I have read the subsequent discussion offered by others and do think that giving ‘hope’ to first time primary women will probably be achieved by the gallery but at the expense of true stories of women who have suffered longer and deeper… Women with higher grade BC and/or secondaries will probably feel excluded and I can understand their point of view.

My BC journey has been simpler than so many (and utter HELL all the same!) but I recognise the many many pitfalls that others have to bear. Their stories should be heard to give balance and to honour those who ‘move on’ to greater suffering later or even straight away at the start.
I know about the balance because of family members who did not ‘move on’ to a richer life after BC. They may have liked to but their stories are just as necessary. Knowing the real reality of BC makes you very grateful when you do take a step outside BC treatment and recognise you are one of the lucky ones!!!
Such honesty will not fill people full of fear forever… it makes you glad you’re alive when treatment has been successfully achieved.
Fear is part of living and definitely part of living with BC (and some of us don’t live with hope despite this diagnosis.)
It should not be an argument between hope and fear, that is far too black and white!
We are all on that spectrum between hope and fear and BC makes us move up and down the spectrum on an almost daily basis…
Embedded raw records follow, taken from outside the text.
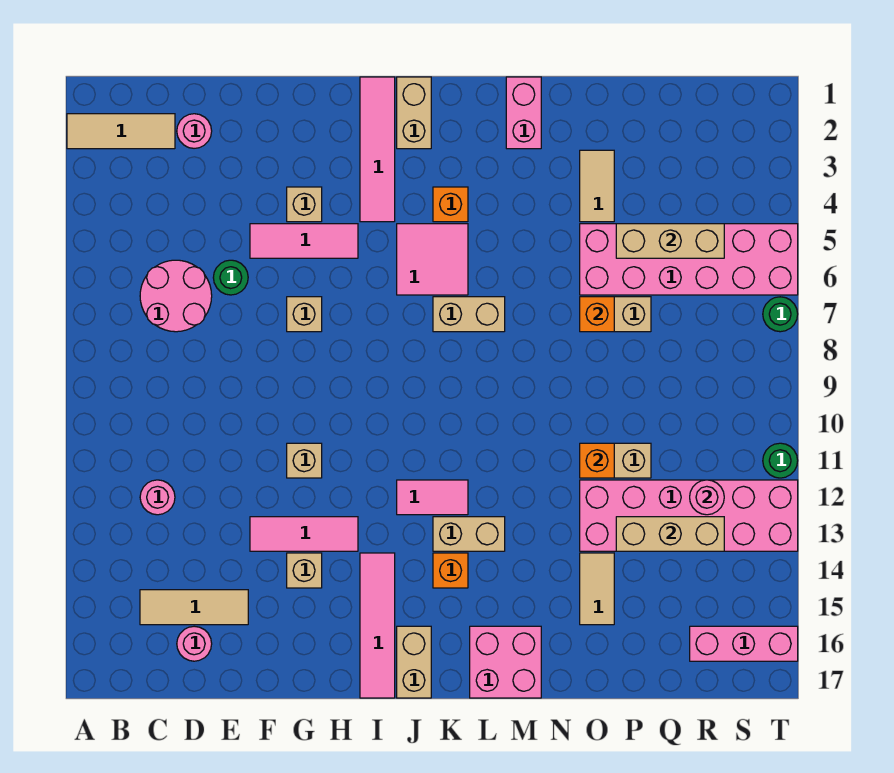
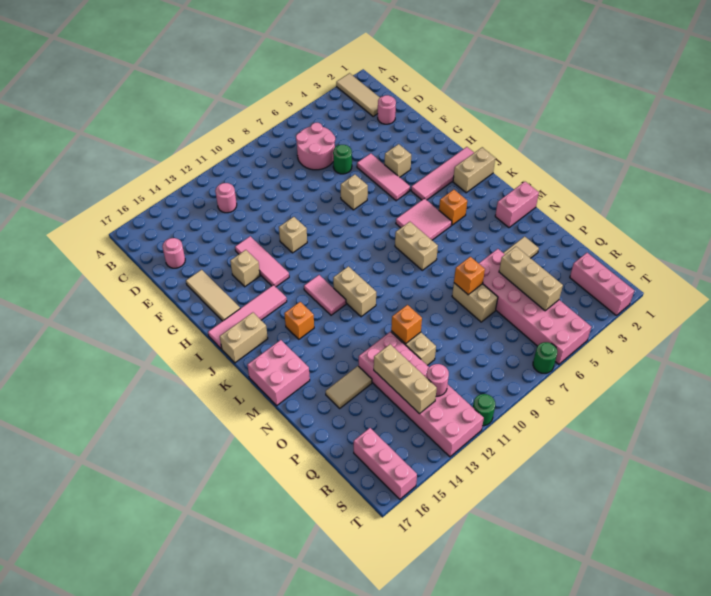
tan tile C15:E15 level 1 -> tan tile F16:H16 level 1
tan brick K13:L13 level 1 -> tan brick K11:L11 level 1
none -> pink brick R2:T2 level 1

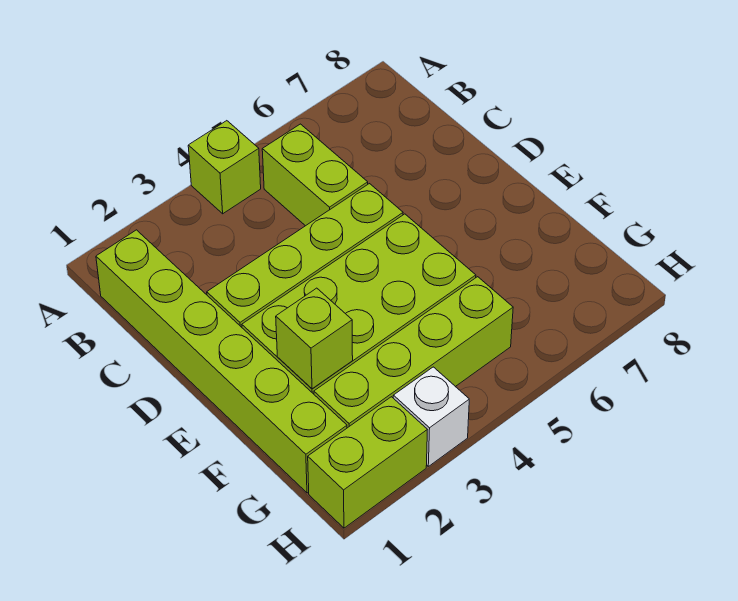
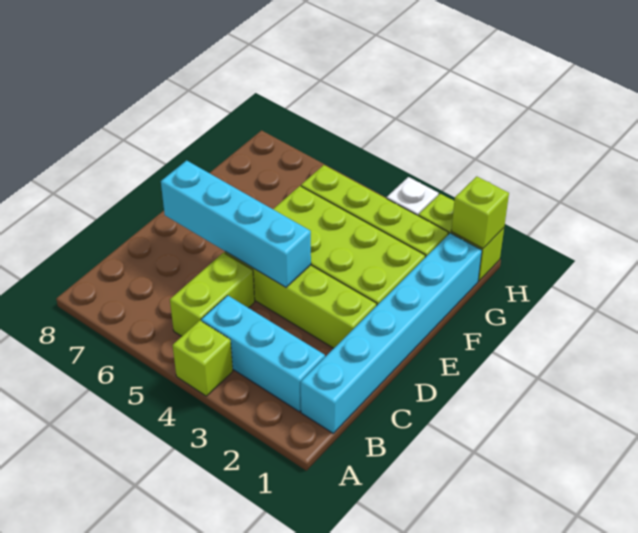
lime brick B1:G1 level 1 -> cyan brick B1:G1 level 1
none -> cyan brick B2:B4 level 1
none -> cyan brick D4:D7 level 2
lime brick F2 level 2 -> lime brick H1 level 2

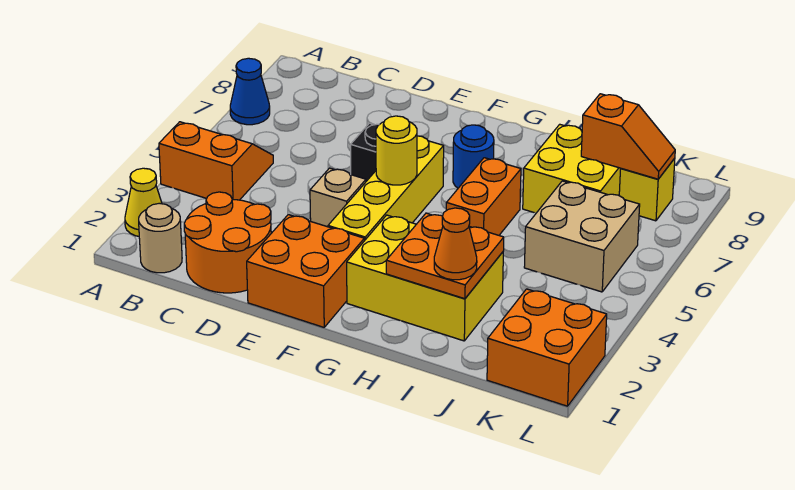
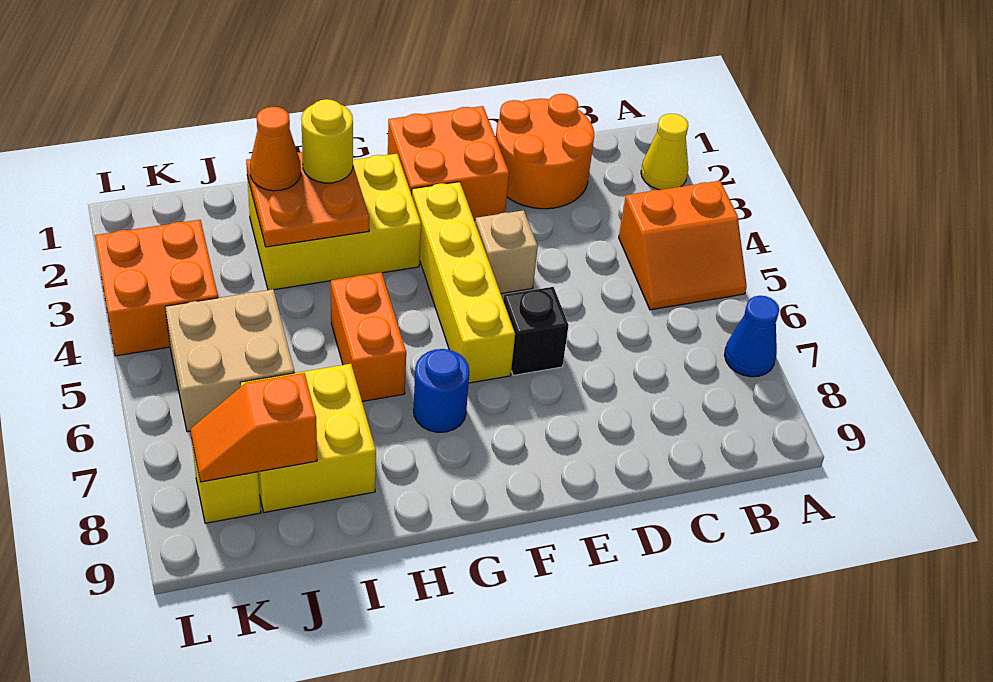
tan round brick B1 level 1 -> none
yellow round brick F5 level 2 -> yellow round brick H2 level 3
orange brick K1:L2 level 1 -> orange brick K3:L4 level 1

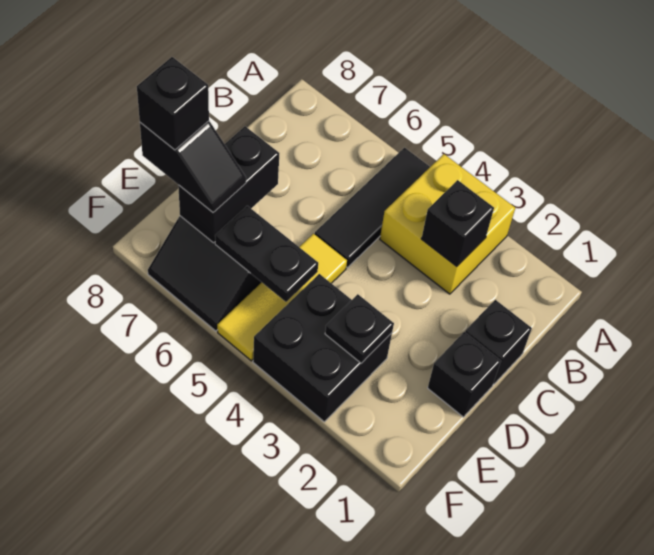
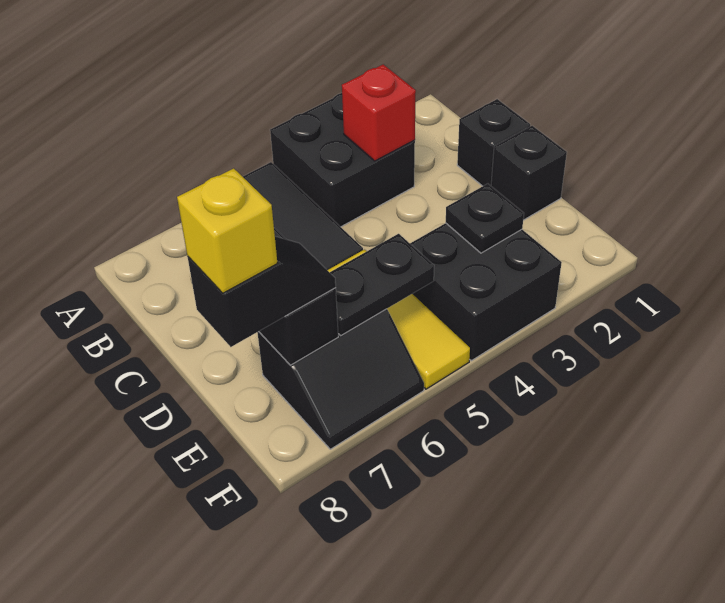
yellow brick A3:B4 level 1 -> black brick A3:B4 level 1
black brick B3 level 2 -> red brick B3 level 2
black brick E8 level 4 -> yellow brick E8 level 4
Greater balance and less of the ‘glitz’ is needed.
Please don’t colour the reality of BC to prove it is a curable condition. It isn’t always as we all do know!!!
Really liked Val’s piece about the comparison of BC with the war bombings. A really truthful observation.

My views only.

Very well said, Welsh girl.

Totally agree with welsh girl

Me too. I really like the gallery and have found the stories inspiring and hope-giving. I did think about putting my own pic and story on there, but am hesitating because this is the reality for me: some days I’m feeling full of hope and determination to get on with life and achieve my goals, some days, like today, mentally I’m ok but physically weak and tired, and some days I spend mostly crying and wondering if the NHS has spent its money well in trying to keep me alive.

I’d be surprised if I was alone in being like this a year post dx.